Day 16: Luke 1:26-38
One of the challenges of parenthood is admitting your child is growing up. We want to keep them cute, sweet and innocent, protecting them from trouble and pain as long as we are able, but try as we might to keep them little, they grow up. Before you know it they are teenagers, learning to stand on their own, accepting new levels of responsibility as they mature right before our eyes!
I remember when our oldest daughter was learning to drive. I was riding in the passenger’s seat and she was driving. I remember thinking, “Those telephone poles are really flying by aren’t they? How fast are we going? 55? 60? ” In fact we were only going about 35 or 40 miles per hour. What was frightening to me was that this child, my baby girl was operating a motor vehicle and I was riding in it! I was putting my life in the hands of this child that I had raised! How could I trust my child with such a huge responsibility?
I suppose we all struggle with trusting our children with more and more responsibility. Are they really ready for making major decisions – moving off to college, living on their own, marriage, career? We still see them as our little boy or girl don’t we? Which brings us to our Advent reading today.
Imagine the trust that the Heavenly Father placed in a young Israeli girl in the little town of Nazareth. (Church tradition suggests Mary was perhaps only a teenager.) I wonder if the other angels in heaven were shocked as they watched Gabriel speaking to Mary. “What is God thinking? Why, she’s only a child! How can the Almighty trust the plan of redemption to a simple peasant girl? How can an inexperienced teenager be trusted with caring for the Son of God? Surely there is someone with more experience that could be entrusted with raising the Holy One of God?”

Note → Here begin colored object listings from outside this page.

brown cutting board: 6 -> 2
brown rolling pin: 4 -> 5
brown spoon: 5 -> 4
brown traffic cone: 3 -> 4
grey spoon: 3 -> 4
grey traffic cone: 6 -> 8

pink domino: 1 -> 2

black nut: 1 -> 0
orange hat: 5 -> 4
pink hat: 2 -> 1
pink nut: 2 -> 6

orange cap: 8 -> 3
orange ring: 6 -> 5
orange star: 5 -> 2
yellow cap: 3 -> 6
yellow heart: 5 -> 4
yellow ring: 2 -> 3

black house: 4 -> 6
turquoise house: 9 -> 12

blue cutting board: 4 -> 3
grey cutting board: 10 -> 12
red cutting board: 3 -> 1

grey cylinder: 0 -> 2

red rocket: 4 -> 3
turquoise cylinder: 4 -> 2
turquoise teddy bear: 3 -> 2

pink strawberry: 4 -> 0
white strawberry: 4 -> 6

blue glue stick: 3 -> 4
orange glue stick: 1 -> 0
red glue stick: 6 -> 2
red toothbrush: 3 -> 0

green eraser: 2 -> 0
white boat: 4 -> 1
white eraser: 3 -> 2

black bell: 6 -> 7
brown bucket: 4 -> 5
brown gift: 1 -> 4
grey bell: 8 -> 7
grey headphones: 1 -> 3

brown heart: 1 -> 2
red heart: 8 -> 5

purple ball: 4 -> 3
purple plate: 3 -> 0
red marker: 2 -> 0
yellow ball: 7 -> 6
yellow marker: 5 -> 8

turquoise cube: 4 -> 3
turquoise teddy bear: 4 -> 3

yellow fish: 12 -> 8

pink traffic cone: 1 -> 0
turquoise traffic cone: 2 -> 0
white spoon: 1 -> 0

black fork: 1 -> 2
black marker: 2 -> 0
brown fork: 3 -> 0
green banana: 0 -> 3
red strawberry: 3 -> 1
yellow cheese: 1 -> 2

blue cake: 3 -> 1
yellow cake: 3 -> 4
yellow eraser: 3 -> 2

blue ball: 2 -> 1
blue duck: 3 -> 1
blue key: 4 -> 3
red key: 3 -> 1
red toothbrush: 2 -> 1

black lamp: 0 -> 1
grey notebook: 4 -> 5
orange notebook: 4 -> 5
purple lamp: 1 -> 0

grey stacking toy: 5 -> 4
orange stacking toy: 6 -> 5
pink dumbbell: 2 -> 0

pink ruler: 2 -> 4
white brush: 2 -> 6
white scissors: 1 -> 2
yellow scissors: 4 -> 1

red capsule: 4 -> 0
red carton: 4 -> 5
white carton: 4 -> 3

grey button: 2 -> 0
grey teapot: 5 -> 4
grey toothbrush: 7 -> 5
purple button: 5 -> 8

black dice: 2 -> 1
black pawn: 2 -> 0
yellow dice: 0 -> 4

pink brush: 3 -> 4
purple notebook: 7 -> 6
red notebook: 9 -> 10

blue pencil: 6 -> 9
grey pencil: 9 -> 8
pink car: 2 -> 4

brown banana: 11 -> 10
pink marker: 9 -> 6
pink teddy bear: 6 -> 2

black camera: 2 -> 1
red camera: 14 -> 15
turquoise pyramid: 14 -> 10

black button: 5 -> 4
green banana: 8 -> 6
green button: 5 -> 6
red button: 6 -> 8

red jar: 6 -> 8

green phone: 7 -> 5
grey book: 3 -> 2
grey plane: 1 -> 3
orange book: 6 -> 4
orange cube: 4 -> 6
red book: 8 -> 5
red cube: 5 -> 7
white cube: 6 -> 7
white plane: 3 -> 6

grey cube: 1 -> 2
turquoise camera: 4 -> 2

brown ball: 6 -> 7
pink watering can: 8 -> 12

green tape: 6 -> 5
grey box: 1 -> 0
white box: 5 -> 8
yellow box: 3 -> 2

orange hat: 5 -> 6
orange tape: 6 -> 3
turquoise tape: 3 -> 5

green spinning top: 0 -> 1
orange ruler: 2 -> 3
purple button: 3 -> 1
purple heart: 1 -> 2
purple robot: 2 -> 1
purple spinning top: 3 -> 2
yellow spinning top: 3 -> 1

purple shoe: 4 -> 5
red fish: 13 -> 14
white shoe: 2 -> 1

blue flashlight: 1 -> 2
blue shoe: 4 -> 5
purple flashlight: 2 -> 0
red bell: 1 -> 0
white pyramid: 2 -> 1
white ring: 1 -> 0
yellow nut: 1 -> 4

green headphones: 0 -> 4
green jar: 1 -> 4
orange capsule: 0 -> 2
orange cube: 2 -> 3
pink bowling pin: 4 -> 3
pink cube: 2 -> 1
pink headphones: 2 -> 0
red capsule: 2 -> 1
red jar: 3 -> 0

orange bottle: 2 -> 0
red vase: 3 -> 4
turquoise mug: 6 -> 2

But Gabriel knew what the Almighty must have told him as he started on his mission to Nazareth. “This isn’t about experience or age, this is about obedience. This is about My favor and a young girl’s willing and surrendered heart.
“Do not be afraid, Mary, you have found favor with God. You will be with child and give birth to a son, and you are to give him the name Jesus.”
“How will this be,” Mary asked the angel, “since I am a virgin?”
“The angel answered, ‘The Holy Spirit will come upon you, and the power of the Most High will overshadow you. So the holy one to be born will be called the Son of God.’”
The salvation of the world rests first in the response and then in the womb of a young Israeli girl. “I am the Lord’s servant,” Mary answered. “May it be to me as you have said.”
Take a moment to consider the extraordinary trust the Father placed in this young girl, that she would give birth to the Son of God, that she would love and nurture and care for and teach the Holy One. What a responsibility.
Then take a moment to consider the trust He has placed in you, that you would carry his presence, his love and his message to a broken and hurting world. It’s still not about experience or age, it’s about obedience and a willing, surrendered heart. May we respond as Mary, “I am the Lord’s servant. May it be to me as you have said.”